United Kingdom | Publication | June 2019
A UK court has recently held1 that a project leader co-ordinating an open source software project could accrue sufficient goodwill in respect of the project in order to invalidate a competitor’s registered trade mark of the same name as the project, even though the project leader:
It is believed to be the first decision in the UK to address the question whether an open source software development project for a software product can generate goodwill with developers even before the resulting software product is launched.
Although the decision is not one made by a superior court (it was an appeal from a decision of the UK Trade Mark Registrar), it is nonetheless of significance to:
The dispute related to the name of a Google open source software development project. The project was for the development of a new rendering engine in Google’s Chrome browser - the part of the software that takes HTML code and translates it into the graphic representations on the webpage.
Google had previously used WebKit for its Chrome rendering engine, but wanted to reduce its technical complexity. It therefore decided to “fork” (or divide) the WebKit software into two projects: the existing WebKit project, continuing as normal; and a new project (known as “Blink”), with the aim of reducing complexity in the software.
Initially, therefore, the Blink code was the same as the WebKit code, but over time it was envisaged that the Blink code would diverge from the WebKit code with the contribution of new developments from independent open source developers (who would contribute code without being paid).
Twenty days after the launch of the Blink project by Google, an independent developer (who had been involved in the WebKit project previously) filed for registration of BLINK in trade mark class 9 (that is, “Browsers, namely, software, software components, operating systems …”).
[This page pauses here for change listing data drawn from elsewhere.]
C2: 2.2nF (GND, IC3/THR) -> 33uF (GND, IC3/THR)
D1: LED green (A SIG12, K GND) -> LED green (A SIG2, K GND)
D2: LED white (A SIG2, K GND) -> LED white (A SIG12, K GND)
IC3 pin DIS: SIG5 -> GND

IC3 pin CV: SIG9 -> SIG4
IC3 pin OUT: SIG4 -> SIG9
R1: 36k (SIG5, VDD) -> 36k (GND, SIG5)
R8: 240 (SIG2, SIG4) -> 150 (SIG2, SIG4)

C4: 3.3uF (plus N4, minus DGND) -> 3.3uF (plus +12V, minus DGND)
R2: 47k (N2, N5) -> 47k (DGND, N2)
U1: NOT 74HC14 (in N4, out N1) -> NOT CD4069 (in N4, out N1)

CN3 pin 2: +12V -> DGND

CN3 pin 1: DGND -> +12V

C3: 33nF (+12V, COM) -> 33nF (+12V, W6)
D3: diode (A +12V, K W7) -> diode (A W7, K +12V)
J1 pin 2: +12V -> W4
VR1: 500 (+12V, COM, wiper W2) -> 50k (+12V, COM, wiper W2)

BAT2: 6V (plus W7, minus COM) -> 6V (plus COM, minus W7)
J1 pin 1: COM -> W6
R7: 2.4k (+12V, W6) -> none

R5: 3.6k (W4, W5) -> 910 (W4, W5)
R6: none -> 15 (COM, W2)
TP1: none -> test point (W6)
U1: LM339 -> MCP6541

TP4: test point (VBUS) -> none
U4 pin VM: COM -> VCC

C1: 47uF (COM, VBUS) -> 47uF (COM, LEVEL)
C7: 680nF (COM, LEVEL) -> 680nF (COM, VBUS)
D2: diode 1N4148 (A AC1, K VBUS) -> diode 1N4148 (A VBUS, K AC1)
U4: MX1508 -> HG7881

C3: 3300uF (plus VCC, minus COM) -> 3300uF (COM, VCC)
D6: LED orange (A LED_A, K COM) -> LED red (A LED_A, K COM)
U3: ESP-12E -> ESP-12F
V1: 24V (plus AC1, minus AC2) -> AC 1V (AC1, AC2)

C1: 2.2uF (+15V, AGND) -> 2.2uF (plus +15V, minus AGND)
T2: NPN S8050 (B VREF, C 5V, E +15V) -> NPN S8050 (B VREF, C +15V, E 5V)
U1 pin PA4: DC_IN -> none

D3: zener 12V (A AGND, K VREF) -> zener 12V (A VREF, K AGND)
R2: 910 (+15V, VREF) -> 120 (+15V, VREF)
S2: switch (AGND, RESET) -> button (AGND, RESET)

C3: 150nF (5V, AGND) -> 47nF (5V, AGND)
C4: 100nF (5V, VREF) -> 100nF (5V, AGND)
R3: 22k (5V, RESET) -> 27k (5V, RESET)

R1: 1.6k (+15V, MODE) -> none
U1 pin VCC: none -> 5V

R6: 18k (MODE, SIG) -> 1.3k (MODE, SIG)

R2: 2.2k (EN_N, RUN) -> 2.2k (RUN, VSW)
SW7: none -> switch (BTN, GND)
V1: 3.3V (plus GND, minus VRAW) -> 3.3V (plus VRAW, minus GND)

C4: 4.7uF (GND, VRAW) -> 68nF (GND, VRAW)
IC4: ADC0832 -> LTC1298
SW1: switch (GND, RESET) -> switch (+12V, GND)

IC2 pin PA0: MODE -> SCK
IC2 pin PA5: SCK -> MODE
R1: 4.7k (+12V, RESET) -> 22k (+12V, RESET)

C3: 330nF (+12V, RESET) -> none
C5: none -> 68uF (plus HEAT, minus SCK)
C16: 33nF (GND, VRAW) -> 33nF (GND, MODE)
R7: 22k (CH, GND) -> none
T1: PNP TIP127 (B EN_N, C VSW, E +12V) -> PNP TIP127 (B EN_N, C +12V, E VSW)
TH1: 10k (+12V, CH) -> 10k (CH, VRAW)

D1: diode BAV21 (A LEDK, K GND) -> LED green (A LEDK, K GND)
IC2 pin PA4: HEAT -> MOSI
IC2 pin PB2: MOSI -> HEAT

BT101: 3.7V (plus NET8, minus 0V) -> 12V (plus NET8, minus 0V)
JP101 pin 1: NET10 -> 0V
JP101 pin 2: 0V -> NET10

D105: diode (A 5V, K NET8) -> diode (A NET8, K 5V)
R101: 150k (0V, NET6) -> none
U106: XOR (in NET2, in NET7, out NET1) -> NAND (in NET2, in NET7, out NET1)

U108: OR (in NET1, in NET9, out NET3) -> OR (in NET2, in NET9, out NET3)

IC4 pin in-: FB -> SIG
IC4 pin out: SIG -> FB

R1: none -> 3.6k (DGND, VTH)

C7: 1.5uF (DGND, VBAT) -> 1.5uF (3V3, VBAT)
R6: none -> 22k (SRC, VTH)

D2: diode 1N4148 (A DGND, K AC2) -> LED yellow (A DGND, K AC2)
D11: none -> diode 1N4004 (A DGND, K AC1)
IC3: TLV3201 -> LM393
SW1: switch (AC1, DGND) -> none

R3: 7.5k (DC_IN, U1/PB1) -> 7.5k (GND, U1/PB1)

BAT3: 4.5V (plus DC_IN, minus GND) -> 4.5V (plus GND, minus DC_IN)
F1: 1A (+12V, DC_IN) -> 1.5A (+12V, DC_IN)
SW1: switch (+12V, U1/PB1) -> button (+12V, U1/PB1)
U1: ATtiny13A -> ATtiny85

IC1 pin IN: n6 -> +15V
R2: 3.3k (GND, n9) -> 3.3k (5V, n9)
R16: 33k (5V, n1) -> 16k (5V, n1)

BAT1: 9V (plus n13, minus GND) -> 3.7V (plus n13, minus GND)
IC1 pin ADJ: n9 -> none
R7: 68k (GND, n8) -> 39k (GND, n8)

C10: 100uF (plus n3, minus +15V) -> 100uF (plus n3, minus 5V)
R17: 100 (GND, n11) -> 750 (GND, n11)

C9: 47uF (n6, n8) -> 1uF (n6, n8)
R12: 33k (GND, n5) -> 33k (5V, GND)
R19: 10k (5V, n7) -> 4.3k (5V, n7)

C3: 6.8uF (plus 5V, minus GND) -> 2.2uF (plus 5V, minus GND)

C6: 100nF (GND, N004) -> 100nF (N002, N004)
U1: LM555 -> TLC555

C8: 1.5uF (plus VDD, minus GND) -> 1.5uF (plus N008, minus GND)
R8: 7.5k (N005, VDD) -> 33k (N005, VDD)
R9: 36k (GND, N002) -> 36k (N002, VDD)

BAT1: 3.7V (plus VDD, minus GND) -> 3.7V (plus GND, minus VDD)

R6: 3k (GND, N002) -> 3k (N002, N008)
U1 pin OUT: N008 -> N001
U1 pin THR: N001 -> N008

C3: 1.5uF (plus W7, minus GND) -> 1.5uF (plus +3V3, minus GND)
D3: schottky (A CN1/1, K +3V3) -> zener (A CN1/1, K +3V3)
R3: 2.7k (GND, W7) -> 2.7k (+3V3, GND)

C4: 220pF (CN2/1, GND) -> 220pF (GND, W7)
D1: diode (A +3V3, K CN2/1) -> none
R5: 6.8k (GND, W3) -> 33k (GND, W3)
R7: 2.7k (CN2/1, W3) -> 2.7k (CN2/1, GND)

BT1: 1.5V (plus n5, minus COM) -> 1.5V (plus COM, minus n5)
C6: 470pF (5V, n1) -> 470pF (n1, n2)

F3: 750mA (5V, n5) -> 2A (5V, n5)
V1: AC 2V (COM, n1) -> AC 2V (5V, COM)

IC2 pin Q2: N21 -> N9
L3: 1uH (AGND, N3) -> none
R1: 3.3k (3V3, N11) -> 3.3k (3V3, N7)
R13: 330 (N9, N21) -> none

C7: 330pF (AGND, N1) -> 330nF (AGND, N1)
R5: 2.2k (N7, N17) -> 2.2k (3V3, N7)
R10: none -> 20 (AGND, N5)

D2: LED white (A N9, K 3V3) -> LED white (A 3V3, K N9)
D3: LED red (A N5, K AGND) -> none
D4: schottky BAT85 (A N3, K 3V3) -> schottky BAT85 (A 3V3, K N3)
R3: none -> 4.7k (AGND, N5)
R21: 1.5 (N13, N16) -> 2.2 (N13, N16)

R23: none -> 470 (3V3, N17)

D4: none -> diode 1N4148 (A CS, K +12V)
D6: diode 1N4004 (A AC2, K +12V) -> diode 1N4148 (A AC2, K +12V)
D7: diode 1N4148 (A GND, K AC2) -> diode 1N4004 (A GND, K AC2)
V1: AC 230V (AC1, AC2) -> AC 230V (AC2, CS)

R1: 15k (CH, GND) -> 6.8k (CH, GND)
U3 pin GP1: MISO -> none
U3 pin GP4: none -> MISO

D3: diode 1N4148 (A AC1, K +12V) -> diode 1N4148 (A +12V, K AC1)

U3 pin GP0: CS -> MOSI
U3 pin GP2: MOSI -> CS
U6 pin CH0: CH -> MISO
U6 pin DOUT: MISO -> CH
Google had not filed for a similar registration at this time.
At the time the trade mark filing was made, Google had advertised the Blink project, but it had not, of course, launched a resulting product or even issued a new product build to developers. Google applied to invalidate the trade mark registration, claiming that there was an infringement of the prior rights it had accrued in the name Blink. It also claimed that the application for registration had been made in bad faith (this briefing does not consider this latter aspect of the claim)2.
The prior right that Google claimed to have was a property right in the goodwill generated in providing the Blink open source project. Under the common law in England and Wales, the accrual of goodwill is an unregistered right and it is a fundamental element in establishing the tort of passing off. (Traditionally, passing off can occur when product packaging of one manufacturer is copied by another manufacturer, and customers are misled into ordering the copy-cat product.)
As the Blink case concerned invalidation of a registered trade mark, Google was not asserting a claim of passing off per se against the developer. However, in order to establish grounds for invalidation of the trade mark, Google claimed that its property right (in goodwill) was infringed because the developer’s use of the Blink name was likely to deceive other developers into thinking that the developer’s project was Google’s, and thereby divert other independent developer contributions away from Google.
In order to decide whether goodwill can accrue, the relevant “public” (for example, traditionally customers who buy the relevant product) must be identified. In the case of Blink, although there would ultimately be end-user customers (licensees) who would use the software once it had been produced, the court observed that average end users simply would not know the names of the different browser components, such as Blink etc. End users were therefore not the relevant public.
The parties agreed that in this case the relevant public consisted of other independent developers who regularly contribute to open source software products, typically without payment, and who would have a number of such projects to choose from.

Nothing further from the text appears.